The CUDA render support in Maxwell 4 isn't complete and on Mac it's 'experimental'. I've had hits and misses.

The good thing here is that I started the render before I left and it's still going strong! I had half expected a crash for one reason or another. The computer is extremely quiet. I'm using a MSI Gaming 1080 Ti will two pretty large fans on ball bearings.

View attachment 697880

iStat Menus has the GPU working properly.

Anyway... I just wanted to share this as I feel it's a good sign of stability. On the game side I'm running F1 2016 and that can be a bit flaky with the occasional hang. Hopefully that improves with one or two patches.
Still rendering? ;)
 
Still rendering?

I'm sure it would have. If it's stable for four days non stop, it's good in my book. I stopped it myself.

The CUDA accelerated Maxwell Render (stand alone) was one of the highlights with the card. That and CUDA speed in DaVinci Resolve.

But the card didn't work in Maxwell's FIRE render inside Cinema 4D, which would mean extremely fast look-dev. But this is more a Maxwell issue and that their GPU support is pretty new. Also, GPU rendering in Maxwell isn't fully supported.

He refunded the card

Gaming isn't my main thing by a long shot, but I did some F1 2016 (new game) driving and the game kept hanging there (also: the RX480 is faster than the 1080 Ti in that game). BruceX was 1 minute and a couple of OpenCL benchmarks didn't work properly. <--- these things combined left a feeling in my gut that the drivers aren't quite there yet. Maybe they never will be. I didn't want to wait and find out, so I returned the card on the last possible day. I just don't like computers that hang or are unstable. That's a no-go for me personally.

I'm going to check out AMD Vega, but I also think the Radeon Pro Duo looks interesting. We'll see what happens now. I'll finalise my solution when DaVinci 14 is out of beta.

I do think it's a strong card and for someone doing DaVinci and Octane render it must be pretty sweet.
 
BruceX was 1 minute and a couple of OpenCL benchmarks didn't work properly. <--- these things combined left a feeling in my gut that the drivers aren't quite there yet. Maybe they never will be.
I suspect that will be the case until (unless?) Apple supports Nvidia cards in the mMP.

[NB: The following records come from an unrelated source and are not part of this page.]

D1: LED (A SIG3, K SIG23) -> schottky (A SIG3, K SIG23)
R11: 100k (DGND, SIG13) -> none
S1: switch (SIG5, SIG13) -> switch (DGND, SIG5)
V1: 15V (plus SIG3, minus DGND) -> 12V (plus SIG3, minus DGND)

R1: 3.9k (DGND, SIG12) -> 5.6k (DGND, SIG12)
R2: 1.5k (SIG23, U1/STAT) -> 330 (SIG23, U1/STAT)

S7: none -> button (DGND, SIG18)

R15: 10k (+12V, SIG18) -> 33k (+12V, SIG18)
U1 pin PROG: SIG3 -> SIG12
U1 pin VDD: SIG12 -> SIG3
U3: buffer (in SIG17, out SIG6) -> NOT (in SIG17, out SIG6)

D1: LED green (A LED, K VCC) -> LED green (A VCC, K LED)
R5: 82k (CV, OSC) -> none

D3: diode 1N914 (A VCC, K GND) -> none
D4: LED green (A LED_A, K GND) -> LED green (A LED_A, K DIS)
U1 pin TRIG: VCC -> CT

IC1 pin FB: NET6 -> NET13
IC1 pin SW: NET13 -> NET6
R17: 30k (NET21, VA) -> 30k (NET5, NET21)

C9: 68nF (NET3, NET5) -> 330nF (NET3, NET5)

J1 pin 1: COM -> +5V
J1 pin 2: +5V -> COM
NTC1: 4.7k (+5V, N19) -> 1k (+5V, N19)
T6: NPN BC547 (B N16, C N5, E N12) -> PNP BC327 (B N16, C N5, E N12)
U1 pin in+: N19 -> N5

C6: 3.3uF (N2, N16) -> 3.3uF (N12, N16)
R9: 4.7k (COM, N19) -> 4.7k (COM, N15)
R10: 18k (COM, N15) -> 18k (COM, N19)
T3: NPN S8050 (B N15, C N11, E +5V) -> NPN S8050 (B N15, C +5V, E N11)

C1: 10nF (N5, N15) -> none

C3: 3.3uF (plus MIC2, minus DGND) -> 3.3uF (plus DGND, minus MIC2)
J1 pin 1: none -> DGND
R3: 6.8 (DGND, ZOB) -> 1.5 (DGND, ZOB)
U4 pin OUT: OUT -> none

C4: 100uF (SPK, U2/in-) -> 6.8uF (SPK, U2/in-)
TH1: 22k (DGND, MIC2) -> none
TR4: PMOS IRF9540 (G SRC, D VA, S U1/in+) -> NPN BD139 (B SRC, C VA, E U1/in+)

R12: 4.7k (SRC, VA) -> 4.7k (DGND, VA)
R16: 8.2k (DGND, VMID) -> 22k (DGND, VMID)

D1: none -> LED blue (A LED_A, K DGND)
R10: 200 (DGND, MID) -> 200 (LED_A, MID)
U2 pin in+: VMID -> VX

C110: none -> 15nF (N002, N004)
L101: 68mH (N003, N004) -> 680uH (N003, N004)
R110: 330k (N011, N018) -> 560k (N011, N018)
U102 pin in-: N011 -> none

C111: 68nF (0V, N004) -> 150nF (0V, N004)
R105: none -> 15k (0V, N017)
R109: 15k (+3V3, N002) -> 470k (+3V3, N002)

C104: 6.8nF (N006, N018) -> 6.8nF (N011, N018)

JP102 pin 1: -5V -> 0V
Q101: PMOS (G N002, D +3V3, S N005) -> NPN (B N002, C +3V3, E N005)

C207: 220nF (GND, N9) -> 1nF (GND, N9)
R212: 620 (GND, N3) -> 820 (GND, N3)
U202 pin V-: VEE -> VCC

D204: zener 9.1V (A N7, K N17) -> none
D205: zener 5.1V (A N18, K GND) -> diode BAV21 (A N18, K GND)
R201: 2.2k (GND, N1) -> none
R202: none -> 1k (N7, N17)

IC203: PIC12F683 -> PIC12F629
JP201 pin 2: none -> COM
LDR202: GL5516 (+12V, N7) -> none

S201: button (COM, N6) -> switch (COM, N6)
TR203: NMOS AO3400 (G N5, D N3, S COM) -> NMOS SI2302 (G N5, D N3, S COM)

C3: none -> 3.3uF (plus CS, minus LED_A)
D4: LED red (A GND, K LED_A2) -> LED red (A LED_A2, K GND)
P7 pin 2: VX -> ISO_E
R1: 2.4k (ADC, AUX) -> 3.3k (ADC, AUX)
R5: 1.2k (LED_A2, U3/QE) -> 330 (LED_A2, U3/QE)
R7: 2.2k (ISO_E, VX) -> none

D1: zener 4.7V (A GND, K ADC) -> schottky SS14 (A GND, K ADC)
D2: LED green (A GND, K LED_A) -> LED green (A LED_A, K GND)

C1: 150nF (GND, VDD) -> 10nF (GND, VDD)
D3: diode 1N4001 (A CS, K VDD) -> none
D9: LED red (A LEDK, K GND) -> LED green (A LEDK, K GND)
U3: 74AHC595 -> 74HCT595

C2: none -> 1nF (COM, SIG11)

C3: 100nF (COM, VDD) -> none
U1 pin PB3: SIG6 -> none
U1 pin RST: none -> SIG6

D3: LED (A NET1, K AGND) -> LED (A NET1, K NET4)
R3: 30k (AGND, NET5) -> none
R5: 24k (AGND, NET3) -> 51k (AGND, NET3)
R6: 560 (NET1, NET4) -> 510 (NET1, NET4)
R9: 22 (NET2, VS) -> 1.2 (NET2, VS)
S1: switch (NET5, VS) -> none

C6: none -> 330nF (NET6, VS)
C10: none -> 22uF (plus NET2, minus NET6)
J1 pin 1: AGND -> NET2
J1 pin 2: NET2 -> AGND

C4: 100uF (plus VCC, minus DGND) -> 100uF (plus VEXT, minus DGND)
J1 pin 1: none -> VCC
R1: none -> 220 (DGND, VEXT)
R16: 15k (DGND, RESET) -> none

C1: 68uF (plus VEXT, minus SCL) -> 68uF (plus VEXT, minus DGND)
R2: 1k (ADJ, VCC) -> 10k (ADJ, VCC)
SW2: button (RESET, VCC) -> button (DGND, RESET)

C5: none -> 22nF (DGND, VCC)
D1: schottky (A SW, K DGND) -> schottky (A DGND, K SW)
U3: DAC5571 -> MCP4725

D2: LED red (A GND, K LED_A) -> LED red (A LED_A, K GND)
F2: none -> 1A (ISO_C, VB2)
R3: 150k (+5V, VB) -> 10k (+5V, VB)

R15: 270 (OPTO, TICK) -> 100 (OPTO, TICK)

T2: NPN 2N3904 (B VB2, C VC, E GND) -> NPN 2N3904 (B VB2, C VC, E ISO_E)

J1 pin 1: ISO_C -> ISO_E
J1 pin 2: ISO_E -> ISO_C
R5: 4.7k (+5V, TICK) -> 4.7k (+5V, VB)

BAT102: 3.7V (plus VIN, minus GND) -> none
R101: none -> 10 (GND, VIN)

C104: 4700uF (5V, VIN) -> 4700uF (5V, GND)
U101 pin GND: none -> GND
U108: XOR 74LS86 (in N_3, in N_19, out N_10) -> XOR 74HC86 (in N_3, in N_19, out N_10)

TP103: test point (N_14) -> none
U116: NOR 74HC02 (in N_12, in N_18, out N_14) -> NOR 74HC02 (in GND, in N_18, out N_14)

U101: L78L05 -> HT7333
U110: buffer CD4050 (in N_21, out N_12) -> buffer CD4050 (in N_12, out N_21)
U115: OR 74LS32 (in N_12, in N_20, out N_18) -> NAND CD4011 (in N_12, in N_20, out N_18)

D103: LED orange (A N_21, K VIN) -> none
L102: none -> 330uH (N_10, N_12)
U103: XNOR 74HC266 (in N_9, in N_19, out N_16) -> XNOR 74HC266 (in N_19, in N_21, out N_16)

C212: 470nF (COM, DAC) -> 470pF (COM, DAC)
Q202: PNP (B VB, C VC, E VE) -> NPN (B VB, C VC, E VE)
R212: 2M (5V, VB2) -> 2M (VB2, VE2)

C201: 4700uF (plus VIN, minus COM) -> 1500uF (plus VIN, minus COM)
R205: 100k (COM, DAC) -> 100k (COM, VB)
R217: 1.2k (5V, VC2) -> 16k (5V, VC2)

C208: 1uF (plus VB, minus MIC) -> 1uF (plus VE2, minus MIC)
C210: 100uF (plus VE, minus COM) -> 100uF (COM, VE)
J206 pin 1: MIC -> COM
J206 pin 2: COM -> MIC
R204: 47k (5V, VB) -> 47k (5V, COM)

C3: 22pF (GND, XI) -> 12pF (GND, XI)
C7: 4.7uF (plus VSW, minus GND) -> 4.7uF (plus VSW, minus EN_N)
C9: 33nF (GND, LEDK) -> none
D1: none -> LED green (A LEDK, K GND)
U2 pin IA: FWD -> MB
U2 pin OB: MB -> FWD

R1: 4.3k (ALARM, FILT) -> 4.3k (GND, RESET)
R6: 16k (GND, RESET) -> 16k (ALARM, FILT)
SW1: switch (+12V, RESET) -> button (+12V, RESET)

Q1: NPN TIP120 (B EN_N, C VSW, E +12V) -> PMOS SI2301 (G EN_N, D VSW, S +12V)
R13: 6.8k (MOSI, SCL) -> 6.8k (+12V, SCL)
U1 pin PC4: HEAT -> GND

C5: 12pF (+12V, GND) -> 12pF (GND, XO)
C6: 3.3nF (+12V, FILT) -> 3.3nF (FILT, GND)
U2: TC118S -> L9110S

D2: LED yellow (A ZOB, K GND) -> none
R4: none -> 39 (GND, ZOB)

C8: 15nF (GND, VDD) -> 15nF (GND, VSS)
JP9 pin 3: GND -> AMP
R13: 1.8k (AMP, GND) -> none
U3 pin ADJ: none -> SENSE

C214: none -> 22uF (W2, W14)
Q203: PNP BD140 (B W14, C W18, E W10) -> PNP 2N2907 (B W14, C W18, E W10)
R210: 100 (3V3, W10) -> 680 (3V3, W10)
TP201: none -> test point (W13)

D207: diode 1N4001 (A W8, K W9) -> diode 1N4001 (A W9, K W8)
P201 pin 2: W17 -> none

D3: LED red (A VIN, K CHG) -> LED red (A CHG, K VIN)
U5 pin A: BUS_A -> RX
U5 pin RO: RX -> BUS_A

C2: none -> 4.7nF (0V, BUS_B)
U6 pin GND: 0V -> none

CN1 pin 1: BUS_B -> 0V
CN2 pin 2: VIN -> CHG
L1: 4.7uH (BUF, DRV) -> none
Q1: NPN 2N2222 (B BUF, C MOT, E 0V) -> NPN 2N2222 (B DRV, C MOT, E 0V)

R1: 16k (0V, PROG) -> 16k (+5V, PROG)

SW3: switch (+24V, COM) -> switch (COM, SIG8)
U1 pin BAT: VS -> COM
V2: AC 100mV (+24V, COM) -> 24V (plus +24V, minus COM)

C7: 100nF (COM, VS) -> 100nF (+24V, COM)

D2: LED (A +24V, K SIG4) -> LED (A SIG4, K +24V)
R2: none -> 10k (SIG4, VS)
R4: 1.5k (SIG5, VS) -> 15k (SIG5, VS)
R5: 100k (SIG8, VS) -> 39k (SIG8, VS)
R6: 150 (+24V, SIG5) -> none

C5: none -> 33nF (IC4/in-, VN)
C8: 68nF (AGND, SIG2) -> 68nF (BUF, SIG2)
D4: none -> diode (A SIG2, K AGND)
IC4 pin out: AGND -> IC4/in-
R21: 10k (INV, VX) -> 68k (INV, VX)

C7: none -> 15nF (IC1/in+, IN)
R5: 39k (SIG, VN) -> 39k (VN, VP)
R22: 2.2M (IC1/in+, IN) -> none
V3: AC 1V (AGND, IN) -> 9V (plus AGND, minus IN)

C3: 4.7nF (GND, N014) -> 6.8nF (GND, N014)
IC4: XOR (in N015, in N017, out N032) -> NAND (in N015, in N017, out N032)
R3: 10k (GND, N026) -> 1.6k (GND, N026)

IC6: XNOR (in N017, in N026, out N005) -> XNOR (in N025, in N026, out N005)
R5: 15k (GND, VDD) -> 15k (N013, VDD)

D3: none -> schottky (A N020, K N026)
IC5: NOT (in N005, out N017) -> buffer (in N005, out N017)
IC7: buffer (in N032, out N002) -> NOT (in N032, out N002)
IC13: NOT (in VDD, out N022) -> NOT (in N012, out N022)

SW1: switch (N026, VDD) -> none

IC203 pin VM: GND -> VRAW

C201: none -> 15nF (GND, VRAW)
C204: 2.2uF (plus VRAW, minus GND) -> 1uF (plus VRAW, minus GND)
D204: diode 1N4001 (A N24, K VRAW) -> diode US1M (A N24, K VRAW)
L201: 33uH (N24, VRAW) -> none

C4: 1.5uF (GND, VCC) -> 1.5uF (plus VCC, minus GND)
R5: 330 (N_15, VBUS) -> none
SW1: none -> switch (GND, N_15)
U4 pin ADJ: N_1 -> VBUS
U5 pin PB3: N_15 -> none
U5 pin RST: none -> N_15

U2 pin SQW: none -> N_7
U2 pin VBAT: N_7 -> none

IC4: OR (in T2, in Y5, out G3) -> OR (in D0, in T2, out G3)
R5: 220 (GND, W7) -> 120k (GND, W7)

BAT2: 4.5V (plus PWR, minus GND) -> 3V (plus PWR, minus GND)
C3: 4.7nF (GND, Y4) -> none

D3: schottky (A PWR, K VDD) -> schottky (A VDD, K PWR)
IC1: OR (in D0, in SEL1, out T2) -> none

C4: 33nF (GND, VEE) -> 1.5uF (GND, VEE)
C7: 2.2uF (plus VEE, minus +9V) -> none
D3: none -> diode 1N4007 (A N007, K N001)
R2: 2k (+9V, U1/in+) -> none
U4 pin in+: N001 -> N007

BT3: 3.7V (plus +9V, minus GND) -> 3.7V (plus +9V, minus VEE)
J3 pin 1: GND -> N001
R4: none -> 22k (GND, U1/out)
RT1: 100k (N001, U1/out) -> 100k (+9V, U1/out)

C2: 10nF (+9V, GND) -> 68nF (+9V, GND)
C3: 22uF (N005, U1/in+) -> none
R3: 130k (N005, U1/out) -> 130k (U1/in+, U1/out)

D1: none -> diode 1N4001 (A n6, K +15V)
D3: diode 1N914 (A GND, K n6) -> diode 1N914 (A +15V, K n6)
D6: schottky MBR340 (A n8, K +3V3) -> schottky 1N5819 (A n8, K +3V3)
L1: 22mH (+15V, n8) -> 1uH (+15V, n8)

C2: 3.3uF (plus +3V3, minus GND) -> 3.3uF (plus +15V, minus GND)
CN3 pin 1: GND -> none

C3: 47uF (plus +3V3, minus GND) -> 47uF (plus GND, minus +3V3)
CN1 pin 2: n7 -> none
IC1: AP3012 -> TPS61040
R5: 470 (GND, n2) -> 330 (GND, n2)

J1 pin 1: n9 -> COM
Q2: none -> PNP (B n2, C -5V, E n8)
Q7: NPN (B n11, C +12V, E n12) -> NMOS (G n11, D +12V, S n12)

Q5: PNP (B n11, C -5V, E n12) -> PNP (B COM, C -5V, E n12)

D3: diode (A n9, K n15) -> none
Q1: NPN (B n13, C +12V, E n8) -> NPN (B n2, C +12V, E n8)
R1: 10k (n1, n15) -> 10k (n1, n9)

Once Apple has some skin in the game of driver support the "perpetual beta" should end rather quickly.
 
I'm sure it would have. If it's stable for four days non stop, it's good in my book. I stopped it myself.

The CUDA accelerated Maxwell Render (stand alone) was one of the highlights with the card. That and CUDA speed in DaVinci Resolve.

But the card didn't work in Maxwell's FIRE render inside Cinema 4D, which would mean extremely fast look-dev. But this is more a Maxwell issue and that their GPU support is pretty new. Also, GPU rendering in Maxwell isn't fully supported.



Gaming isn't my main thing by a long shot, but I did some F1 2016 (new game) driving and the game kept hanging there (also: the RX480 is faster than the 1080 Ti in that game). BruceX was 1 minute and a couple of OpenCL benchmarks didn't work properly. <--- these things combined left a feeling in my gut that the drivers aren't quite there yet. Maybe they never will be. I didn't want to wait and find out, so I returned the card on the last possible day. I just don't like computers that hang or are unstable. That's a no-go for me personally.

I'm going to check out AMD Vega, but I also think the Radeon Pro Duo looks interesting. We'll see what happens now. I'll finalise my solution when DaVinci 14 is out of beta.

I do think it's a strong card and for someone doing DaVinci and Octane render it must be pretty sweet.

My experience with Titan X pascal, the BruceX is like 30-32 seconds. 1080 Ti should be close. I tested with 2x x5690, 96GB. Did you have single CPU?
[doublepost=1494023993][/doublepost]Yes it was 50+ seconds before FCP 10.3.3. If you update your final cut pro to 10.3.3 you should see it runs BruceX at 30 seconds. The FXP 10.3.3 came out right after Nvidia provides the web driver for Pascal.
 
I'm sure it would have. If it's stable for four days non stop, it's good in my book. I stopped it myself.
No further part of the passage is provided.